Les bonnes gens vous diront cela, ou vous l’on dit et nombreux sont ceux qui leur demeurent crédule. En dépit du chagrin que nous avons à détruire une innocente légende, les bonnes gens ont tord et nous aurions tort d’attribuer un caractère utilitaire à la consommation des brochettes, le long des routes et encore risqué, tard dans la nuit.

Sa préparation, son traitement, son hygiène méritent que nous nous remettions en cause pour leur vente.

Les brochettes que les Togolais se plaisent à manger gloutonnement ou qu’ils emportent chez eux doivent susciter de nombreuses questions quand aux soins qu’ils accordent.
Exposées au vent et le papier qui devait servir d’emballage et de couverture ne s’agitait que pour attirer un peu plus, les soldats déjà sur le champ de bataille près à tirer.

Ces soldats sont sans doute les mouches sur le fonds de ce commerce.

Les propriétaires de ces brochettes communément appelés « Tchin tchin ga to » en vernaculaire, n’avaient pas besoin de protection ni d’assainissement ou même d’hygiène, ils s’emparaient des brochettes avec des mains souillées pour servir leurs clients.

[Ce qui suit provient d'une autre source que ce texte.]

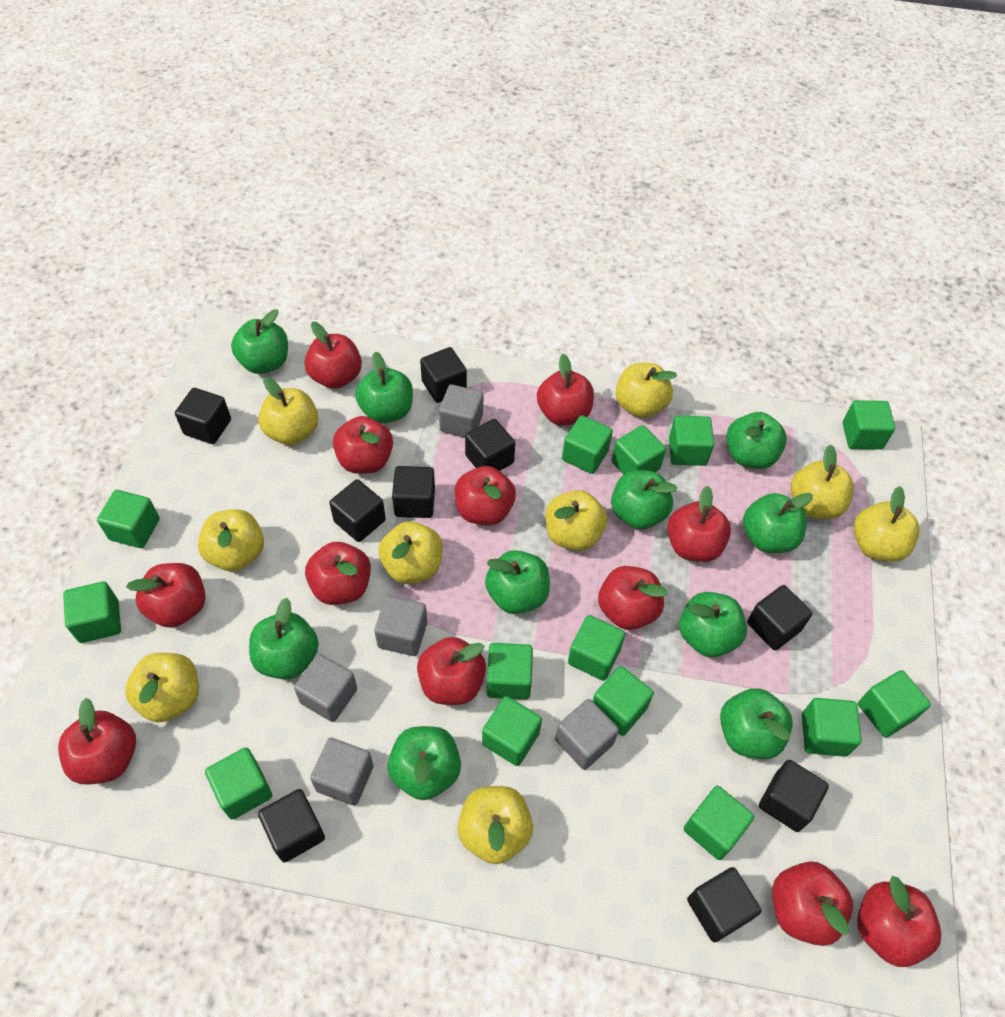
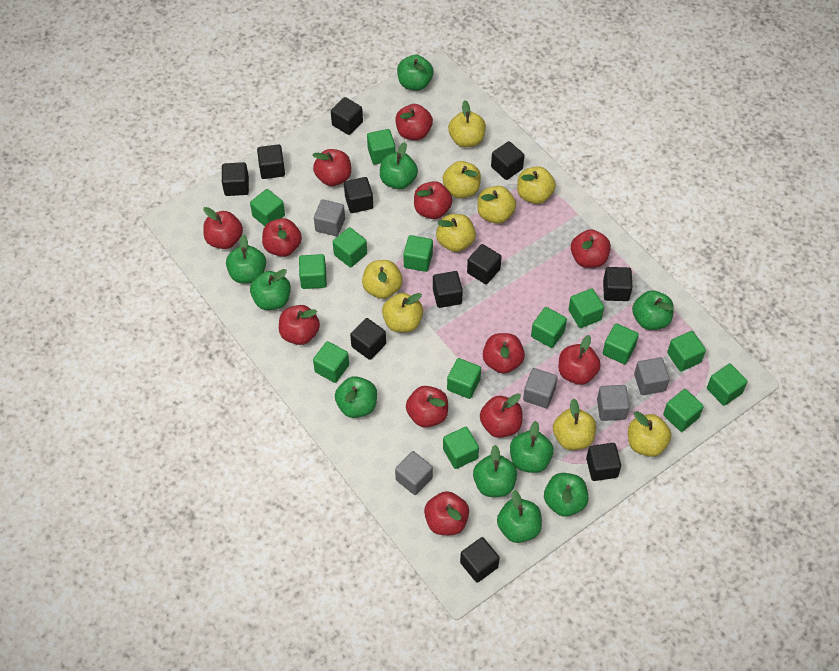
black cube: 9 -> 11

Yves ouedraogo, la vingtaine, burkinabais a tendance à pisser non loin de son site de vente de brochettes. Des fois dans l’empressement ;il se lave pas les mains et sans embarras, cupide éventuellement se livre au service des dits clients, friands de la viande rouge ou peu importe.

Ceci n’est qu’une infime partie de la mal propreté que ces vendeurs de brochettes vilipendent à longueur de journée, quand à la préparation, c’est une autre paire de manche.
Venus pour la plupart du Burkina Faso et de bien d’autres pays sahéliens, ces dealeurs de la viande de bête s’en foutent éperdument des conséquences que ce manque d’hygiène peut causer à l’organisme humain.
« Depuis que j’ai commencé a  mangé des brochettes au bord de la route, j’ai commencé à avoir un début d’hémorroïdes et ce sont des traitements urgents avec des antibiotiques qui ont pu m’aider à me tirer d’affaires » Confie alirou steven, un jeune vendeur de chaussures au marché d’Hedzranawoe à une trentaine de pas devant moi.

Cette consommation causerait bien de mauvaises choses à l’organisme humain, quand la viande n’est pas bine cuite.
Chose curieuse, ils s’emparent des brochettes malgré l’état de leurs mains et font preuve d’un zèle impressionnant.
Les amoureux de la vente de la viande qu’elle soit hachée ou torréfiée et enfilée sur des tiges, face à ce tableau que nous venons de peindre, doivent de s’y mettre avec beaucoup plus d’application et de respect à leurs clients.

Il faut noter que d’autres acteurs qui doivent jouer leur partition dans ce tohu bohu sont les services d’hygiène togolaises.